The clear legislative intent in enacting this provision was to provide greater punishment for those who place themselves in open defiance of duly constituted authority by assaulting public officers who are on duty. In the case before us the affidavit portion of the warrant on which defendant concedes he was tried in the district court contained the language used in the statute, and we think was sufficient. However, the defendant urges that the same rule should apply to assaults on an officer under G.S. § 14-33(c) (4) as is applied to resisting officers under G.S. § 14-223, both of which contain similar language relating to the officer discharging or attempting to discharge a duty of his office.
The cases cited by defendant are distinguishable. In State v. Dunston, 256 N.C. 203, 123 S.E.2d 480 (1962) and some of the other cases cited by defendant in his brief, the Supreme Court has held that in order to charge the offense of resisting a public officer the warrant or indictment must set out with some particularity the duty the designated officer was discharging or attempting to discharge at the time of the offense. There is a distinction between the two offenses: In the offense of resisting an officer, the resisting of the public officer in the performance of some duty is the primary conduct proscribed by that statute and the particular duty that the officer is performing while being resisted is of paramount importance and is very material to the preparation of the defendant's defense, while in the offense of assaulting a public officer in the performance of some duty, the assault on the officer is the primary conduct proscribed by the statute and the particular duty that the officer is performing while being assaulted is of secondary importance. The legislative intent appears to be that if a public officer is assaulted in performing or attempting to perform any duty of his office, the provision of G.S. § 14-33(c) (4) is applicable.
We hold that the affidavit portion of the warrant, as it appears in the record of the case before us, was sufficient to charge all of the elements of the offense of which defendant was convicted, to apprise defendant of all the particulars of the offense charged necessary for him to prepare his defense, to place the defendant in position to plead former jeopardy in the *326 event he was again brought to trial for the same offense and to allow the trial judge to pronounce proper judgment upon the jury verdict of guilty. See, State v. Sparrow, 276 N.C. 499, 173 S.E.2d 897 (1970), cert. denied, In re Whichard, 403 U.S. 940, 91 S. Ct. 2258, 29 L. Ed. 2d 719; State v. Dorsett and State v.

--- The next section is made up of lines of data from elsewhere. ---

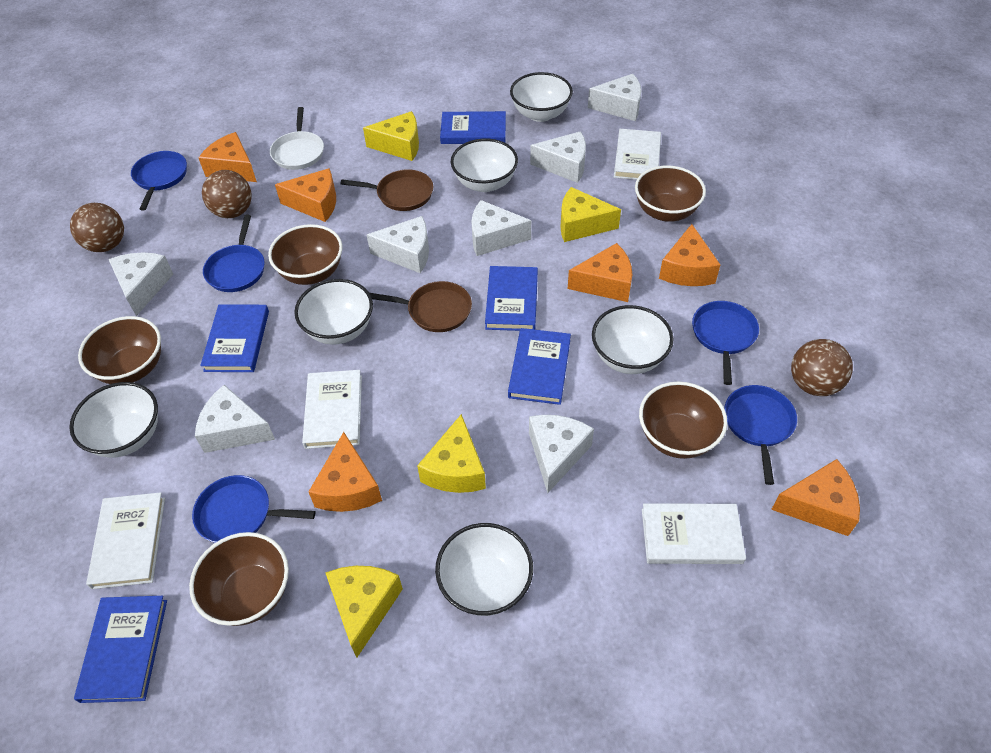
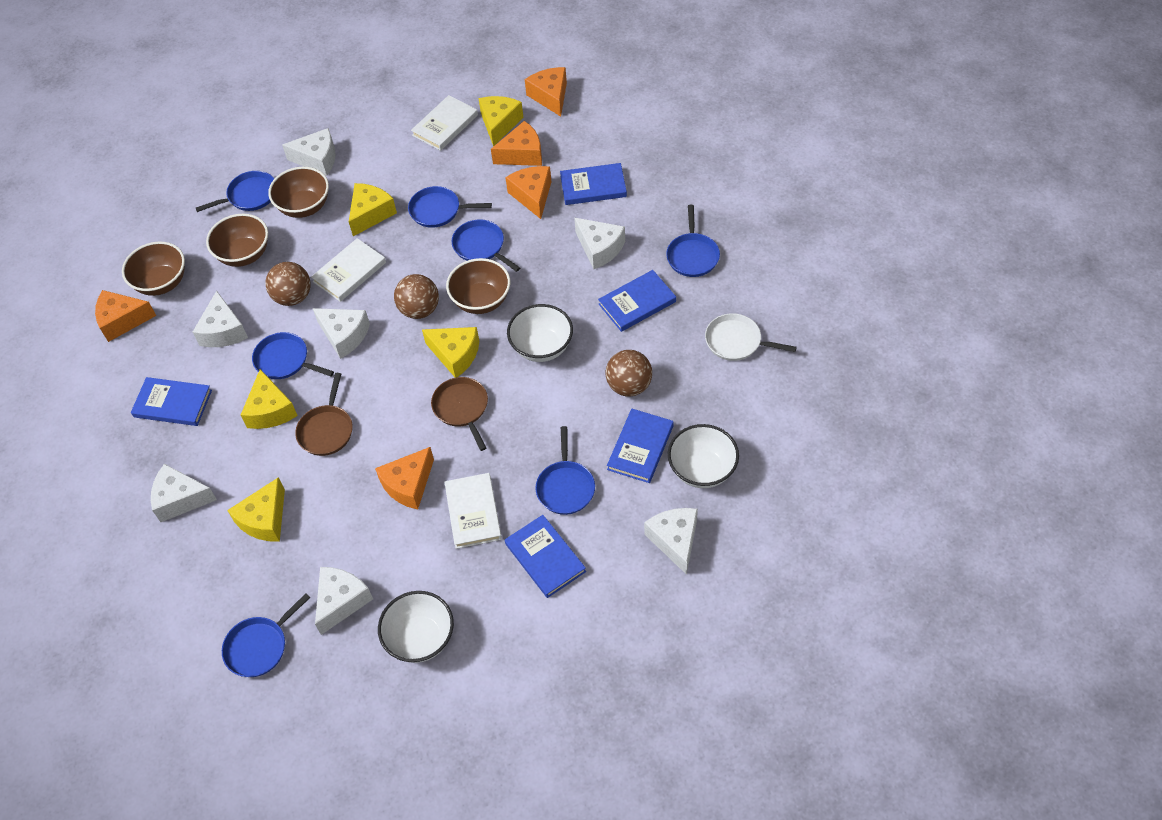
blue pan: 5 -> 7
brown bowl: 5 -> 4
orange cheese: 6 -> 5
white book: 4 -> 3
white bowl: 6 -> 3
yellow cheese: 4 -> 5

Yow, 272 N.C. 227, 158 S.E.2d 15 (1967); and G.S. § 15-153. Therefore, we hold that this case was properly before the superior court on appeal from the conviction in the district court and that the trial judge did not err in failing to dismiss the case or to remand it to district court for resentencing, and the defendant's assignments of error in these regards are overruled.
We further hold that the charge of resisting an officer (of which the defendant was acquitted in district court) and the charge of assaulting a public officer while discharging or attempting to discharge a duty of his office are separate and distinct offenses and that the trial judge did not err in failing to "merge" them. See State v. Overman, 269 N.C. 453, 153 S.E.2d 44 (1967). No actual assault or force or violence is necessary to complete the offense described by G.S. § 14-223. State v. Leigh, 278 N.C. 243, 179 S.E.2d 708 (1971). Defendant's contention that this failure to "merge" the two offenses subjected the defendant Kirby to double jeopardy and constituted reversible error is also without merit.

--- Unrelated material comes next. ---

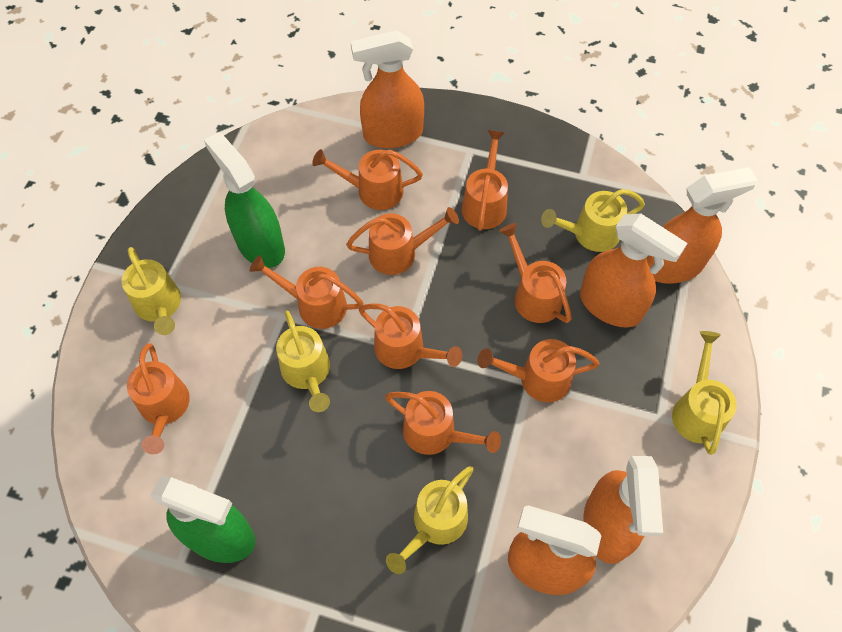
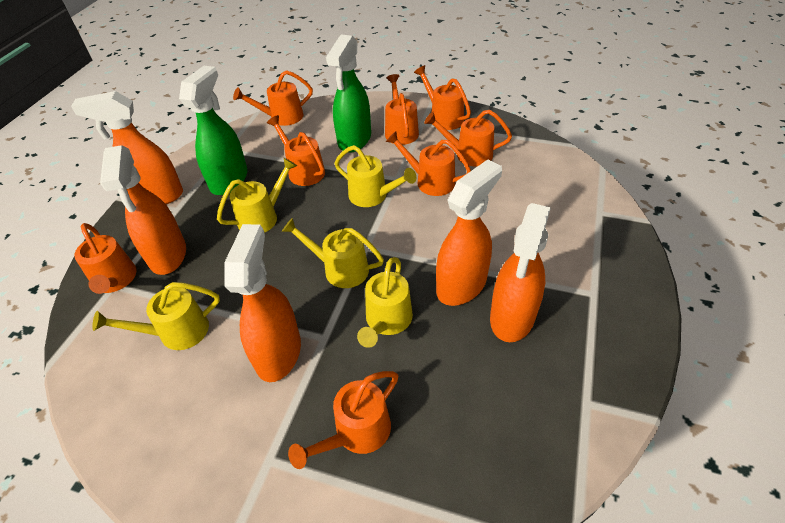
orange watering can: 9 -> 8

The defendant also contends that the trial court erred by failing to quash the panel of jurors. Prior to the empanelling of the jury in the superior court, defendant moved that the venire be quashed, because, he alleged, it was drawn from a list "which by statute was prohibited from containing the names of persons below the age of twenty-one (21) and was, therefore, not composed of persons who were the peers of the defendant." In regard to this motion, testimony was taken from two witnesses.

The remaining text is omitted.